I have a 24-70/2.8 from siggy and it's pretty damned good. Greens are rendered beautifully.

Bret


----------



## chisai (Jan 1, 2009)

Thanks for your advice Brett, I was hoping you'd drop by.


----------



## byrnes (Jul 15, 2008)

I have the 10-20 lens, cant fault it. Sigma make some great lens' at good prices.


----------



## CK888 (Apr 23, 2006)

I haven't used a Sigma 70-300mm so can't comment on it's performance but I would recommend you increasing your budget and get one with a VR or OS function. Very handy feature when you're at 200+mm in low light. I even struggle sometimes with movements when I use my normal 200mm prime.


----------



## chisai (Jan 1, 2009)

Pushing my budget as it is with this.
This is the one I am looking at.. http://www.merchantcitycameras.com/...flypage_mcc.tpl&product_id=637&category_id=29


----------



## CK888 (Apr 23, 2006)

That one doesn't AF with the D40. Get the APO version.


----------



## antony_Dannatt (Jun 3, 2008)

I have not tried the lens you mention but I am smitten with Sigma lenses think they are cracking value against the equal cannon and nikon lenses. I have the F3.5 10-20, F2.8 70-200 and the F2.8 24-70 and all are awesome.


----------



## chisai (Jan 1, 2009)

CK888 said:


> That one doesn't AF with the D40. Get the APO version.


Camera shop know what it's for and have confirmed it does.
I'll check again tomorrow with them.


----------



## CK888 (Apr 23, 2006)

Sorry, you're right.
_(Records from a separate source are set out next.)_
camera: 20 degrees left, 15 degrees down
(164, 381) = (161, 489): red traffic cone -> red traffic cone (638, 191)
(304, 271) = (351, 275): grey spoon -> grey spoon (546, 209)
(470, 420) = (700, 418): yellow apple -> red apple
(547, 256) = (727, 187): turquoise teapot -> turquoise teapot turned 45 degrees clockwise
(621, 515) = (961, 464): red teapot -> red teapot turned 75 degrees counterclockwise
It's the older version that's doesn't AF with the D40. I think the newer version does AF. I'm confusing myself with HSM and APO


----------



## chisai (Jan 1, 2009)

CK888 said:


> I'm confusing myself with HSM and APO


Not just yourself, what is APO?


----------



## CK888 (Apr 23, 2006)

iirc fancy glass with extra coating & glass


----------